The following code illustrates this idea:

struct xen_dm_op { uint32_t op; };

struct xen_dm_op_buf { XEN_GUEST_HANDLE(void) h; unsigned long size; }; typedef struct xen_dm_op_buf xen_dm_op_buf_t;

enum neg_errnoval HYPERVISOR_dm_op(domid_t domid, xen_dm_op_buf_t bufs[], unsigned int nr_bufs)

@domid is the domain the hypercall operates on. @bufs points to an array of buffers where @bufs [0] contains a struct dm_op, describing the specific device model operation and its parameters. @bufs [1..] may be referenced in the parameters for the purposes of passing extra information to or from the domain. @nr_bufs is the number of buffers in the @bufs array.

It is forbidden for the above struct (xen_dm_op) to contain any guest handles. If they are needed, they should instead be in HYPERVISOR_dm_op->bufs.

1.3 Validation by privcmd driver

If the privcmd driver has been restricted to specific domain (using a new ioctl), when it received an op, it will:

  1. Check hypercall is DMOP.

  2. Check domid == restricted domid.

  3. For each @nr_bufs in @bufs: Check @h and @size give a buffer wholly in the user space part of the virtual address space. (e.g.

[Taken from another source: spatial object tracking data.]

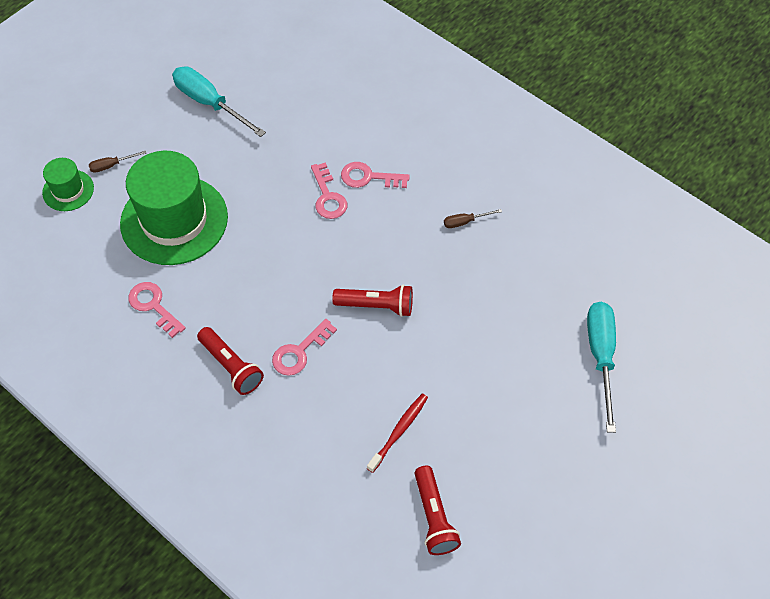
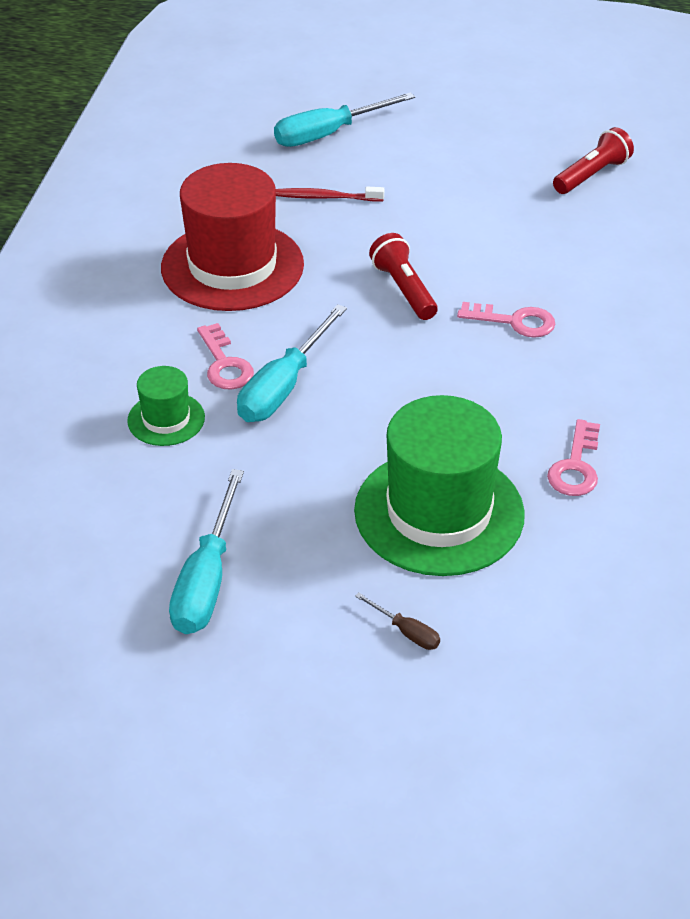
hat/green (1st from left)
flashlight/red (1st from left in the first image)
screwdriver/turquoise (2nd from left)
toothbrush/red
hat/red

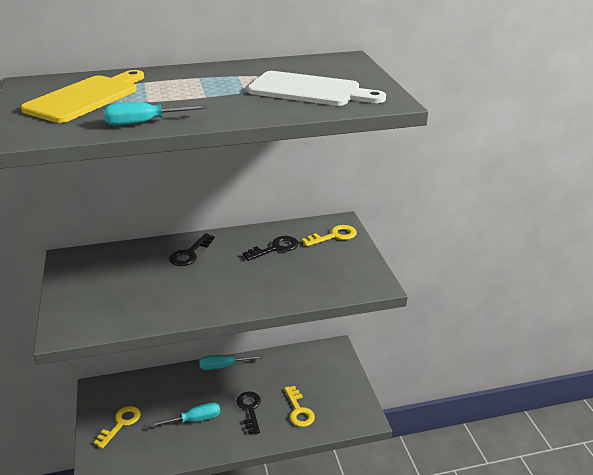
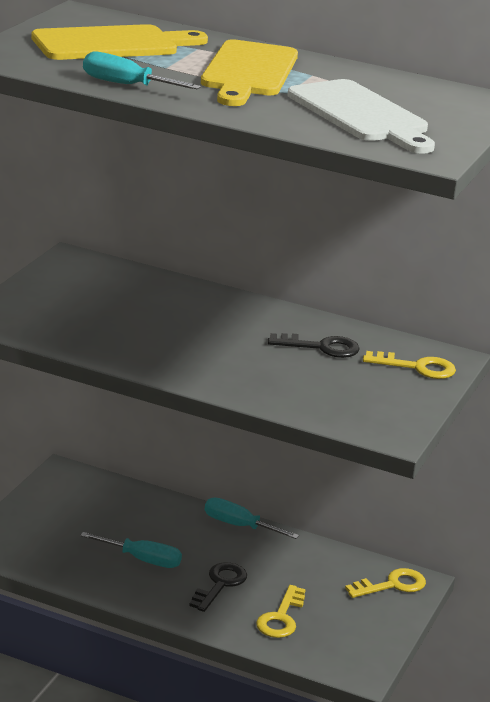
key/yellow (2nd from left)
key/black (1st from left in the first image)
cutting board/yellow (2nd from left)

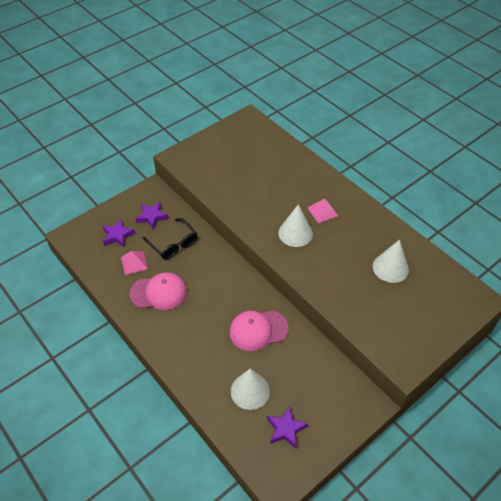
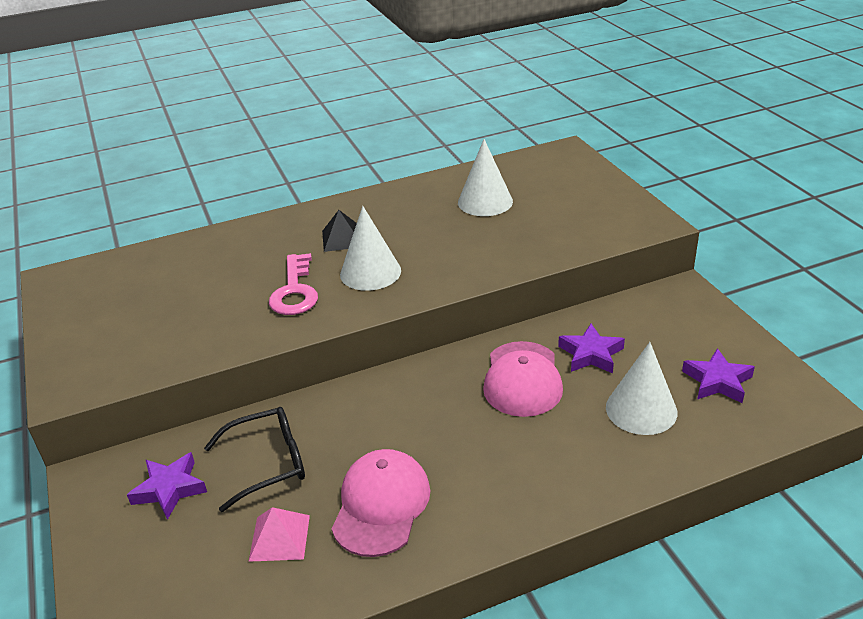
star/purple (2nd from left)
pyramid/black
key/pink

Linux will use access_ok()).

1.4 Xen Implementation

Since a DMOP buffers need to be copied from or to the guest, functions for doing this would be written as below. Note that care is taken to prevent damage from buffer under- or over-run situations. If the DMOP is called with incorrectly sized buffers, zeros will be read, while extra is ignored.

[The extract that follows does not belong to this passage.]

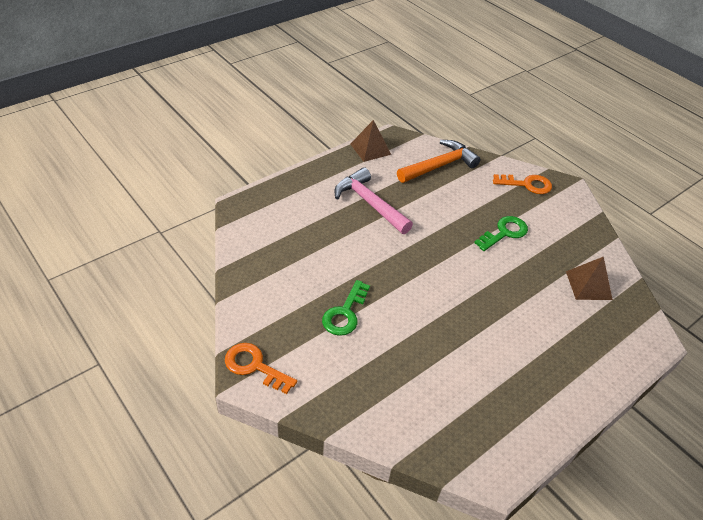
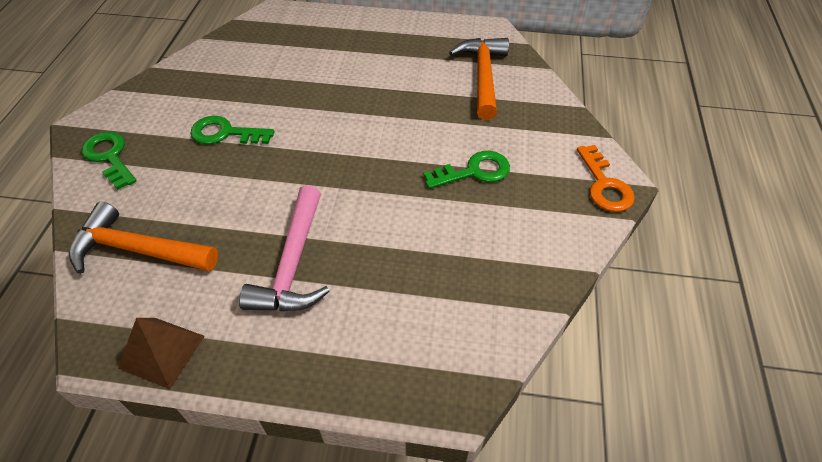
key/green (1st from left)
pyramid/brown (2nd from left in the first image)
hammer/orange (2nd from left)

static bool copy_buf_from_guest(xen_dm_op_buf_t bufs[], unsigned int nr_bufs, void *dst, unsigned int idx, size_t dst_size) { size_t size;

if ( idx >= nr_bufs )
    return false;

memset(dst, 0, dst_size);

size = min_t(size_t, dst_size, bufs[idx].size);

return !copy_from_guest(dst, bufs[idx].h, size);

}

static bool copy_buf_to_guest(xen_dm_op_buf_t bufs[], unsigned int nr_bufs, unsigned int idx, void *src, size_t src_size) { size_t size;

if ( idx >= nr_bufs )
    return false;

size = min_t(size_t, bufs[idx].size, src_size);

return !copy_to_guest(bufs[idx].h, src, size);

}

This leaves do_dm_op easy to implement as below:

static int dm_op(domid_t domid, unsigned int nr_bufs, xen_dm_op_buf_t bufs[]) { struct domain *d; struct xen_dm_op op; bool const_op = true; long rc;

rc = rcu_lock_remote_domain_by_id(domid, &d);
if ( rc )
    return rc;

if ( !is_hvm_domain(d) )
    goto out;

rc = xsm_dm_op(XSM_DM_PRIV, d);
if ( rc )
    goto out;

if ( !copy_buf_from_guest(bufs, nr_bufs, &op, 0, sizeof(op)) )
{
    rc = -EFAULT;
    goto out;
}

switch ( op.op )
{
default:
    rc = -EOPNOTSUPP;
    break;
}

if ( !rc &&
     !const_op &&
     !copy_buf_to_guest(bufs, nr_bufs, 0, &op, sizeof(op)) )
    rc = -EFAULT;

out: rcu_unlock_domain(d);

return rc;

}

long do_dm_op(domid_t domid, unsigned int nr_bufs, XEN_GUEST_HANDLE_PARAM(xen_dm_op_buf_t) bufs) { struct xen_dm_op_buf nat[MAX_NR_BUFS];

if ( nr_bufs > MAX_NR_BUFS )
    return -EINVAL;

if ( copy_from_guest_offset(nat, bufs, 0, nr_bufs) )
    return -EFAULT;

return dm_op(domid, nr_bufs, nat);

}